Mikrobunu kıracaksınız.
Yani ürkütme denilen işlemi gerçekleştireceksiniz.
…………………………….
Karnınız mı ağrıyor.
Ciddi rahatsızlık mı veriyor.
Toprakla muamele edeceksiniz.
Sıcak toprak uygulaması yapacaksınız.
Belenecek, bulanacaksınız.
Gerektiği kadar tekrarlayacaksınız.
Taş mı düşüreceksiniz, ya sıcak su dolu kazana girecek ya da darı zilifini kaynatıp süzüp suyunu içeceksiniz.
……………………………..
Öksürüğe kaynatılmış, arkasından hafif soğutulmuş su muamelesi.

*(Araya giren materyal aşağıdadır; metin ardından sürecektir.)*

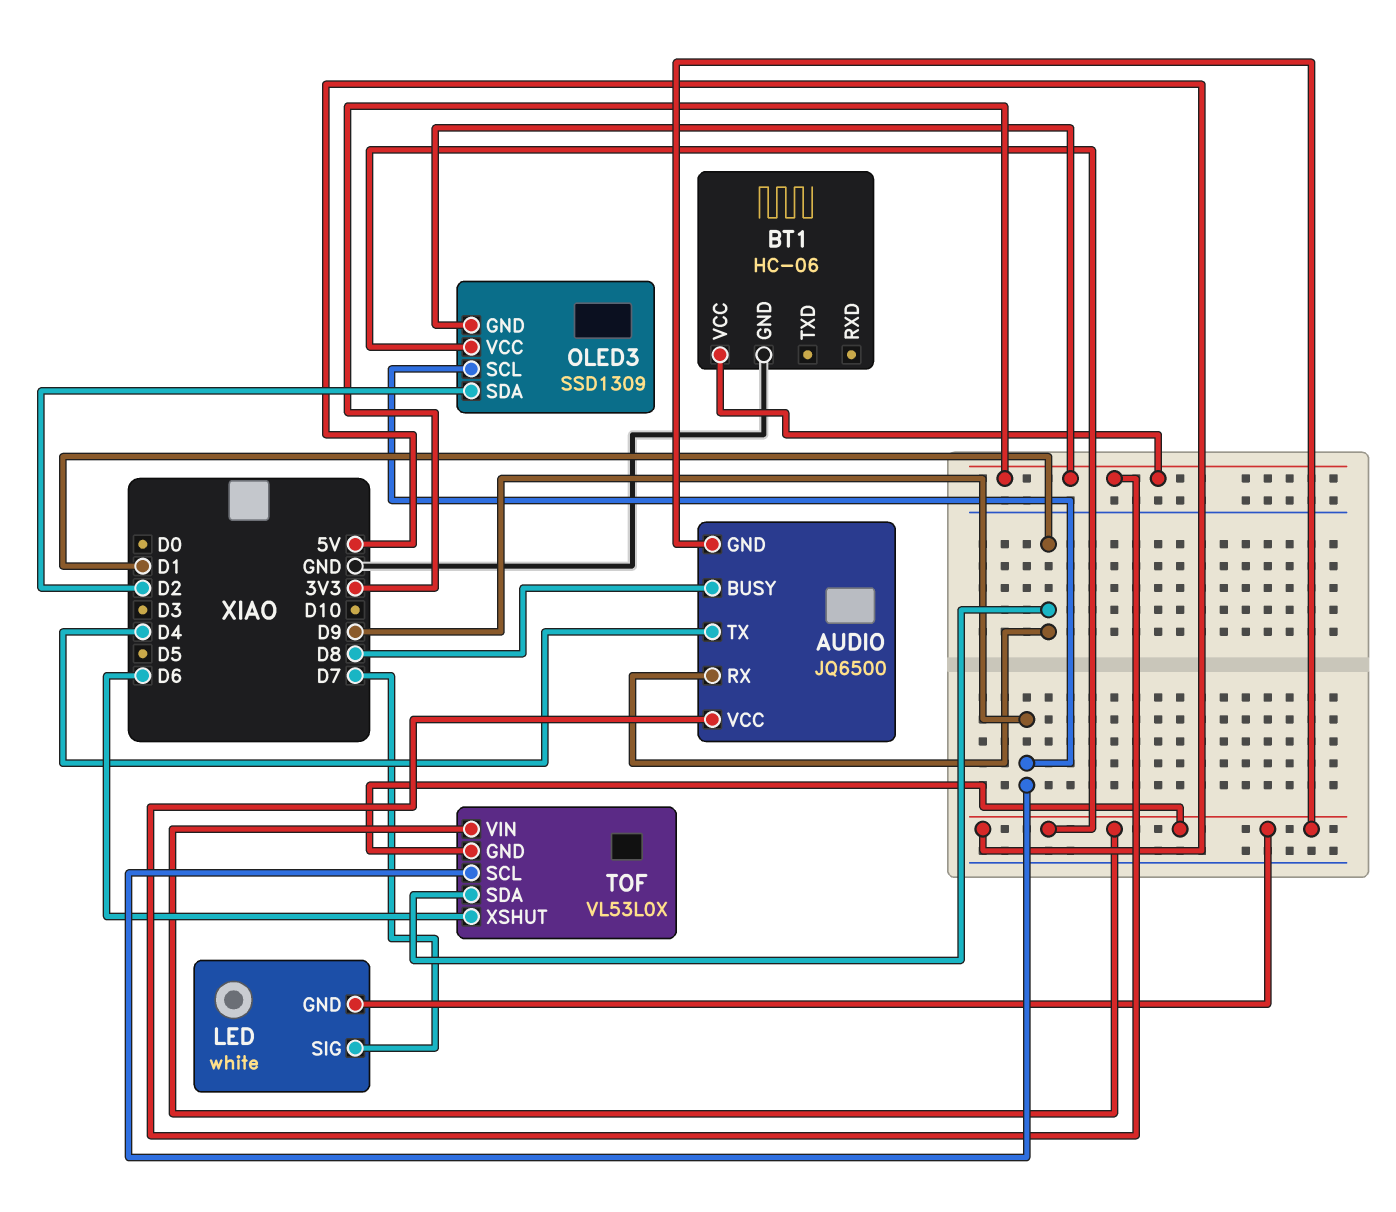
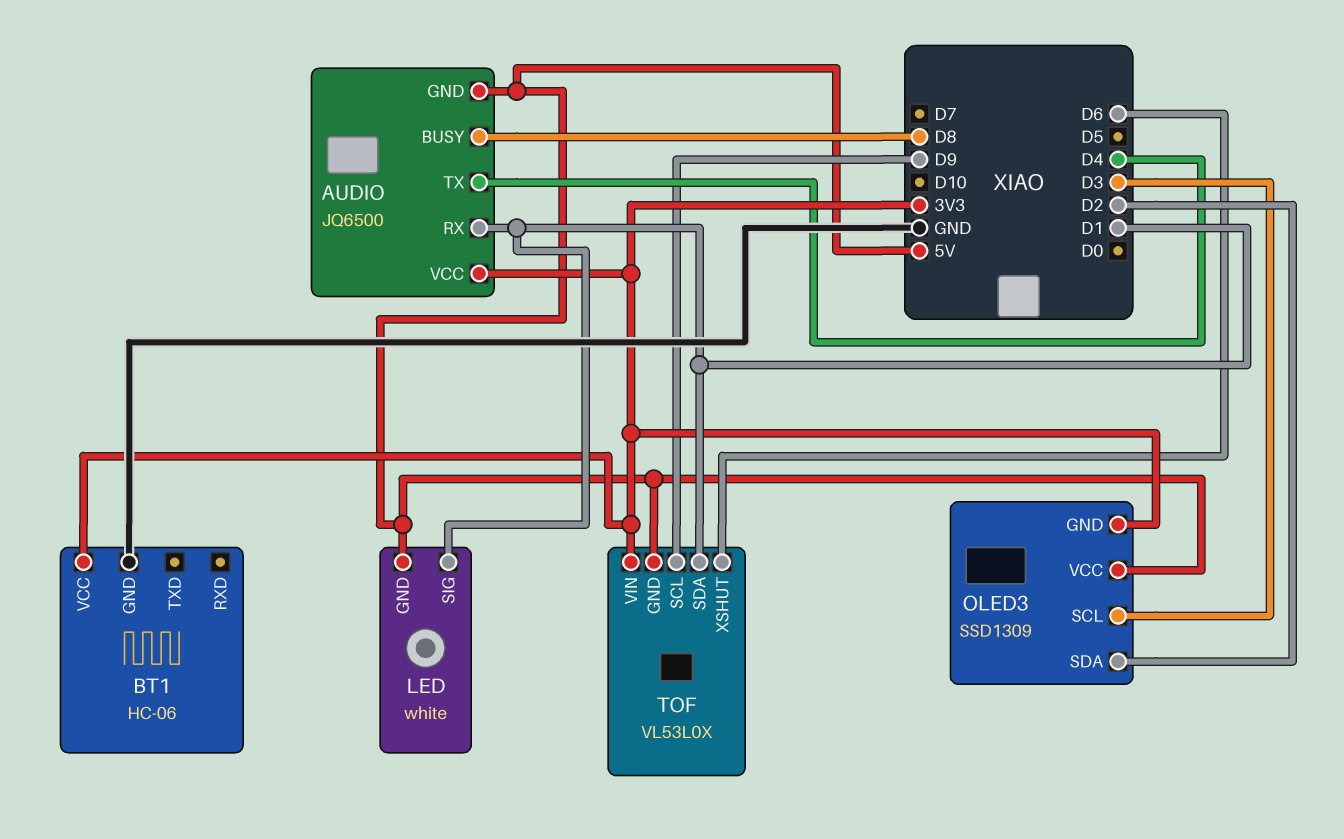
LED pin SIG: D7 -> D1
OLED3 pin SCL: D9 -> D3
TOF pin VIN: 5V -> 3V3

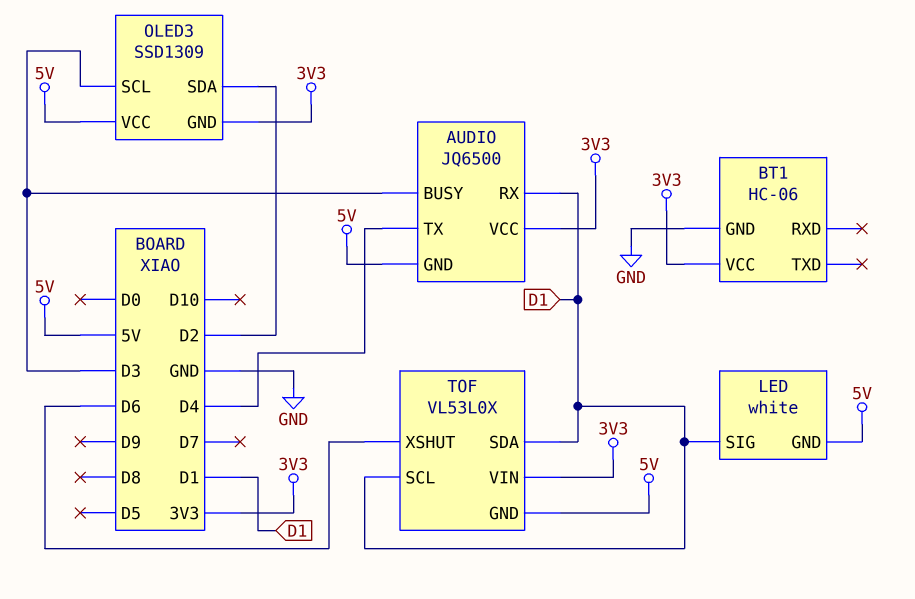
AUDIO pin BUSY: D8 -> D3
TOF pin SCL: D9 -> D1

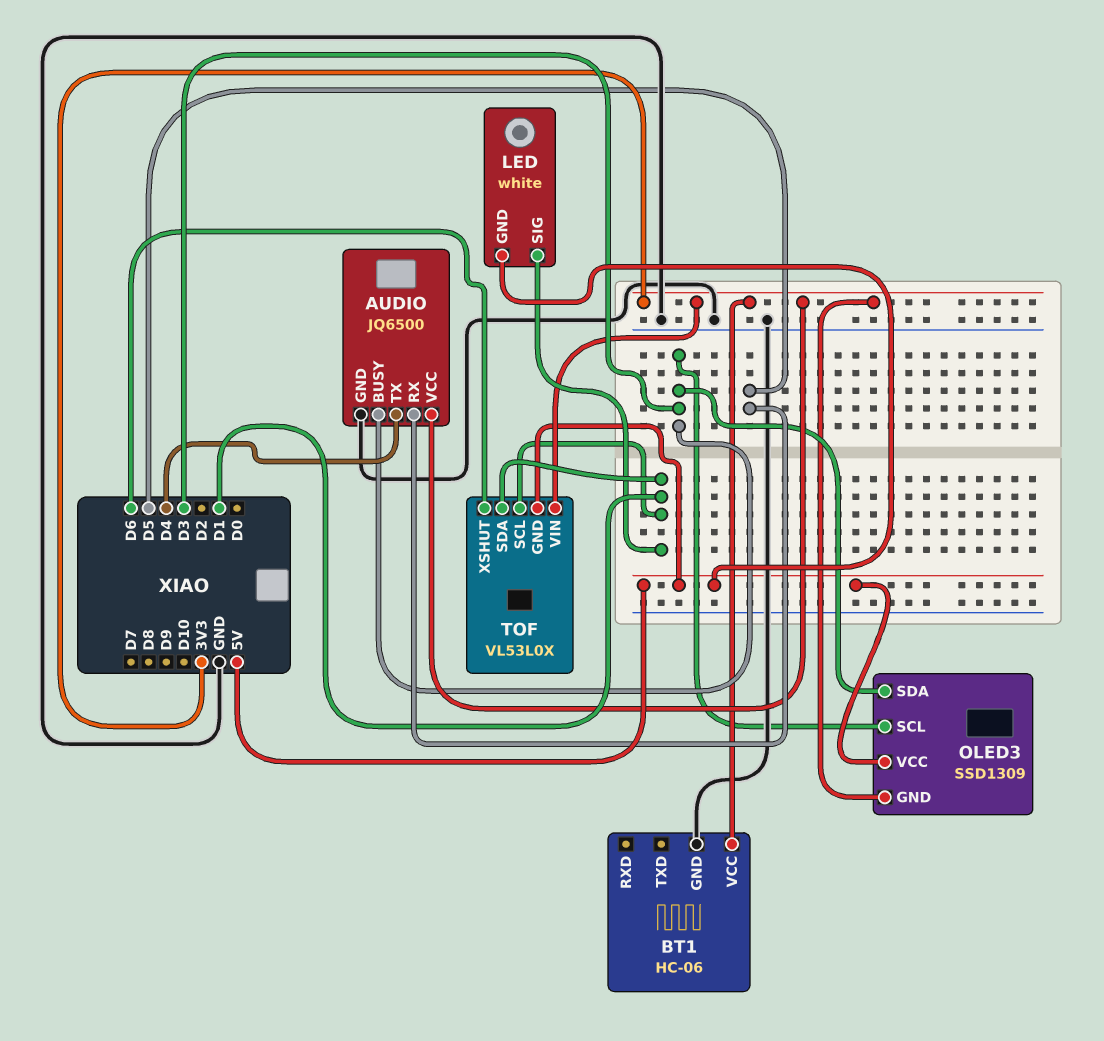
AUDIO pin GND: 5V -> GND
AUDIO pin RX: D1 -> D5
OLED3 pin SDA: D2 -> D3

Midenize ılık süt pekmez karışımı uygulaması.
Kabızlığa bol hareket, dağa tırmanma, tırpan sallama.
Baş ağrısına ise kafanızı sarıp sarmalayıp kısa uyku tedavisi.
Dişte ise soğuk sıcak temasından kaçınılması.
……………………………
Doktor yok, reçete, ilaç yok.
İsteseniz de yok.
Cidden yok.
Para yok, pul yok.
Hiç masraf yok.
..................................................
Bugünkü gibi bitkisel bir tedavi de yok.
Ne nane limon, ne zencefil, ne boy otu, kantaron, kekik ne de papatya.
Yok gerçekten onlar da yok.
Değil tedavi amaçlı, baharat olarak bile yok.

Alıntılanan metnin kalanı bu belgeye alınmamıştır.